En Madrid se abre un nuevo capítulo de la investigación médica: a partir del mes de abril, el Instituto de Investigación Sanitaria del Hospital público de La Princesa acoge un ensayo clínico novedoso para la Esclerosis Lateral Amiotrófica, conocida como ELA.

El objetivo es poner a prueba un fármaco llamado AP-2, que podría convertirse en una terapia para frenar o ralentizar la progresión de una enfermedad devastadora.

Este ensayo es el primer paso en humanos, lo que se conoce como First in Human. Antes de llegar a pacientes, AP-2 se ha estudiado en laboratorio y en modelos animales, y recientemente recibió la aprobación de la Agencia Española de Medicamentos y Productos Sanitarios (AEMPS) para iniciar la fase I.

Además, el trabajo ha contado con la validación previa del Consejo Superior de Investigaciones Científicas (CSIC), que coordina o impulsa muchos de los proyectos de investigación en ciencia básica en España.

El CSIC es, por cierto, el mayor organismo público de investigación del país, con laboratorios y grupos en múltiples disciplinas.

En este primer tramo participarán 72 voluntarios sanos. Su función es evaluar la seguridad del fármaco y su farmacocinética: es decir, cómo se absorbe, distribuye, metaboliza y elimina AP-2 en el organismo.

La administración se hará en dosis progresivas, un procedimiento habitual en este tipo de ensayos para determinar cuál es la dosis más segura que no produzca efectos adversos significativos.

Este tipo de escalado de dosis se realiza solo cuando se ha establecido que la cohorte anterior ha respondido de forma segura, asegurando la protección de los participantes.

La esperanza detrás de AP-2 es restaurar la función de una proteína clave llamada TDP-43. En pacientes con ELA, TDP-43 suele presentar anomalías que contribuyen a la muerte de las motoneuronas, las células nerviosas responsables de controlar los músculos voluntarios.

En modelos celulares y en animales se ha observado que AP-2 puede revertir esa desregulación y devolver cierto equilibrio a la proteína, lo que podría traducirse en un respiro para la función muscular y la capacidad de movimiento.

Aunque la fase I no prueba aún la efectividad clínica en personas con ELA, sí sienta las bases para futuras fases en las que ya habría pacientes.

En este caso, está prevista una segunda fase a partir de enero del próximo año, cuando se incluirán personas afectadas por la enfermedad para valorar dosis, seguridad y, de forma exploratoria, posibles señales de beneficio.

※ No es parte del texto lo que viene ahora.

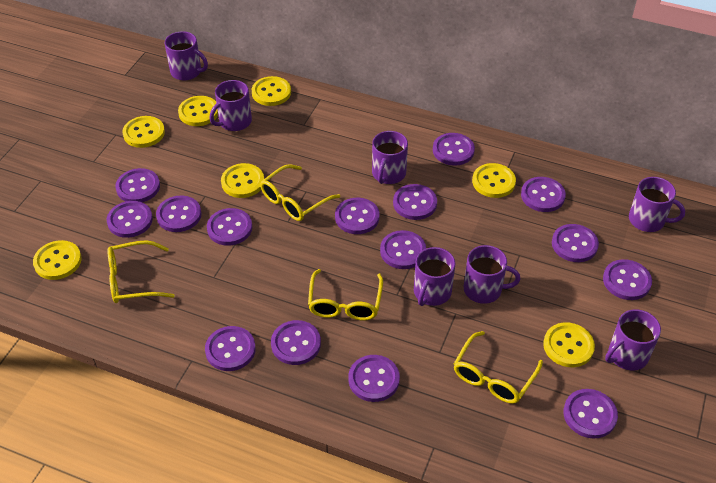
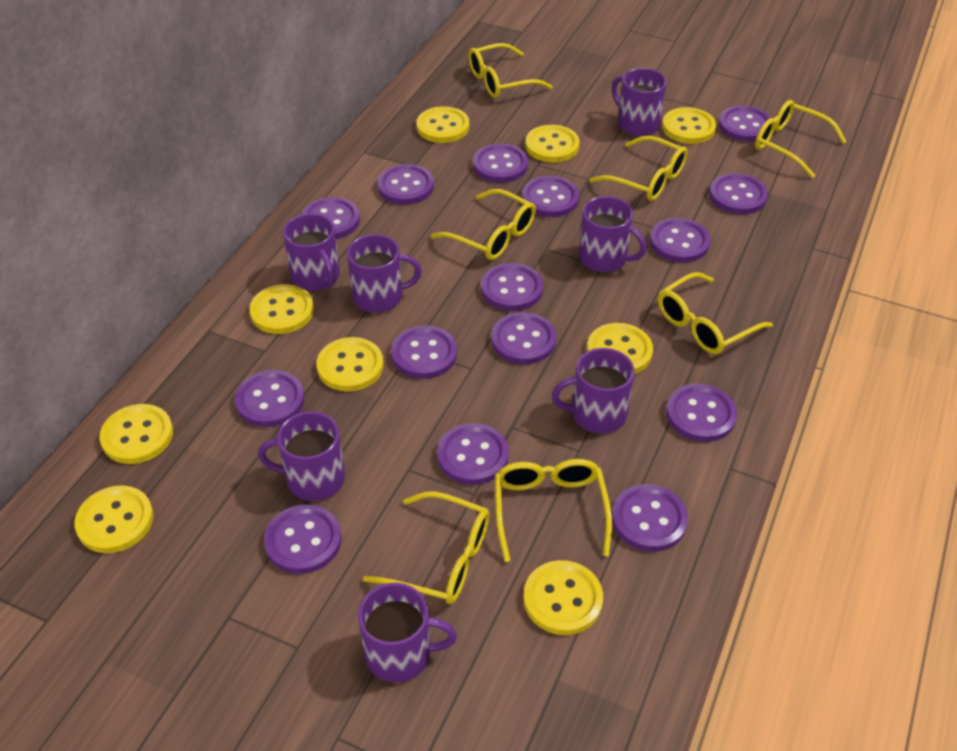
yellow button: 7 -> 9
yellow glasses: 4 -> 7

Este enfoque gradual busca no solo confirmar que el fármaco es seguro, sino comenzar a entender cuál podría ser la dosis adecuada para efectos terapéuticos.

A nivel epidemiológico, la Esclerosis Lateral Amiotrófica es una patología neurodegenerativa de evolución rápida. En España se estima que entre 4.000 y 4.500 personas la padecen, y cada año se diagnostican entre 900 y 1.000 casos nuevos, según datos de la Sociedad Española de Neurología. Aunque el diagnóstico y el manejo de la ELA han mejorado, no existe cura, y los tratamientos actuales buscan principalmente aliviar síntomas y aumentar la calidad de vida.

Más allá de la noticia clínica, este ensayo refuerza el compromiso de la sanidad pública madrileña con la innovación biomédica y la excelencia investigadora.

El Hospital La Princesa, y en general la red de centros públicos de la Comunidad de Madrid, se sitúan así en la vanguardia de la investigación clínica en España, conectando la investigación básica con la realidad clínica de los pacientes y abriendo la puerta a terapias futura más personalizadas para una patología dura como la ELA.